Author since 2015 1Story 0 Followers
Deep Nightmare

The following text is from a topic I found in the “/r/deepdream” subreddit. The thread has since been deleted. I had the same thread open in two tabs, so luckily I was able to copy the text from the second tab after I’d refreshed the first and found that the link was now dead.

Keep an eye on Deep Dream

Submitted 6 hours ago by AlMord0

Many of you are sharing your trippiest Deep Dream images here. Which, logically, means you each have hundreds of Deep Dream results you aren’t posting, and are sure to run many more of your pictures through the algorithm in the days/weeks to come. I’d like to ask that everyone here keeps their eyes open for any results that look suspicious, and that they report such images in this thread.

No matter how absurd your worries may seem, trust that I’ve seen weirder. I was one of the programmers at Google working on the code.

For those who’ve used Deep Dream to “weirdify” their photos without knowing exactly what DD is, it’s a process designed to study Google’s AI – namely its image-recognition capabilities and capacity to learn. Google’s AI consists of many layers of “neurons” that connect to one another, like in a human brain. The AI takes a stack of labeled images (say, images of cars) and feeds them through this series of digital neurons in an attempt to isolate and discover the defining features of said object.

When we asked the AI to create its own image of a car, it gave us a misshapen box with about five wheels on a winding road. Since about half the pictures you find when you type “car” into Google Image feature cars driving on roads, it’s understandable that the AI would think that cars and roads are mutually inclusive. The same goes for vases; when we asked the AI to create an image of a vase, the resulting image included a bunch of malformed blossoms.

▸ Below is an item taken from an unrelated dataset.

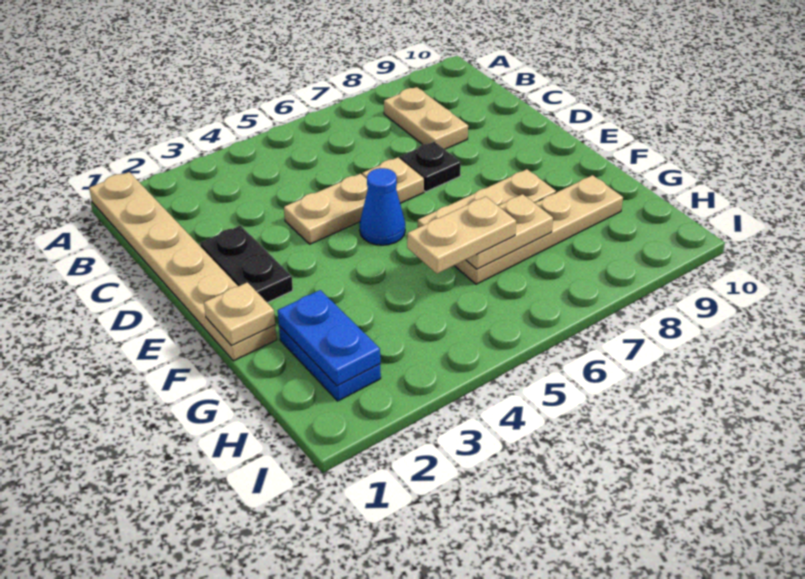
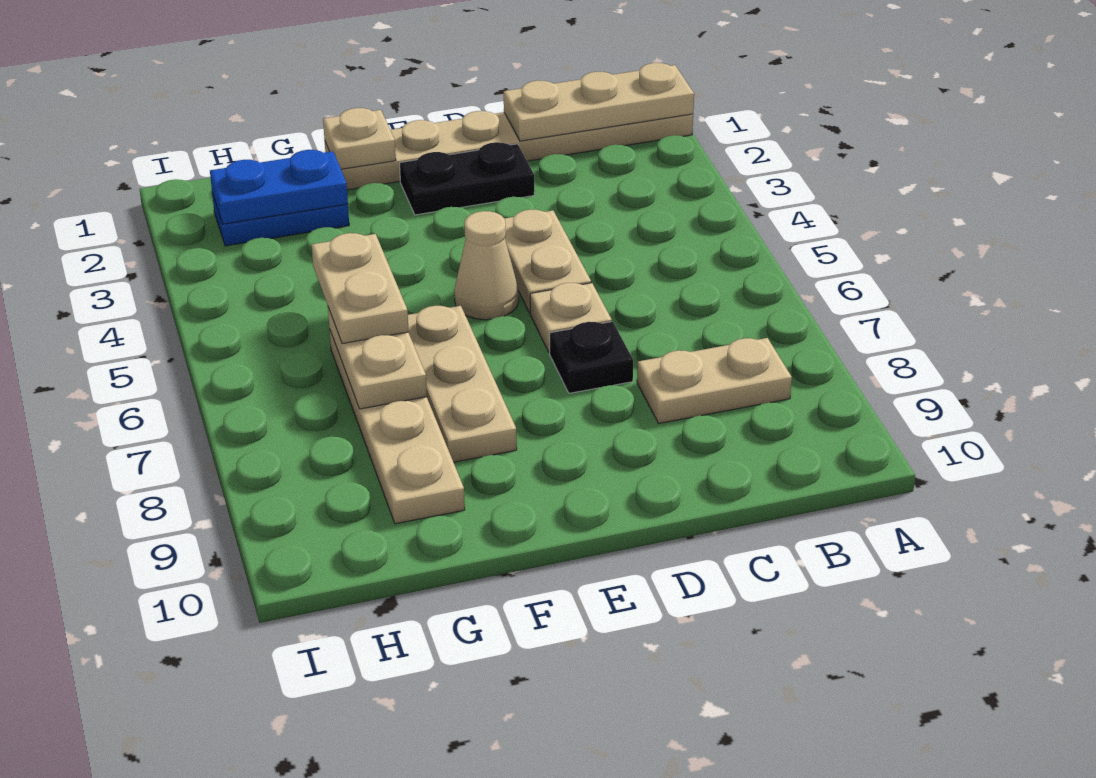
none -> tan plate A1:C1 level 2
blue cone E5 level 1 -> tan cone E5 level 1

As you all know, Deep Dream is great at discovering “hidden images” where none exist. You feed it an image of a cloudy sky and it returns a deformed mass of eyes, temples and dog faces. The fact that it sees dogs in so many pictures is bizarre. Some people have theorized that this is because we fed the AI more labeled pictures of dogs than anything else, but I know for a fact that this isn’t true. We gave it just as many images of different breeds of fish, birds, people, and all manner of inanimate objects. Still, you say “jump”, Deep Dream says “dogs”.

While we were testing the program, many of the results were accurate, and many more were hilariously wrong. We once typed in “teacup” and it gave us an open toilet bowl. Nonetheless, we were impressed by the AI’s success rate. When we asked for a “clock”, we may have gotten a warped Dali-esque blob of a clock, but Google at least knew what the word meant.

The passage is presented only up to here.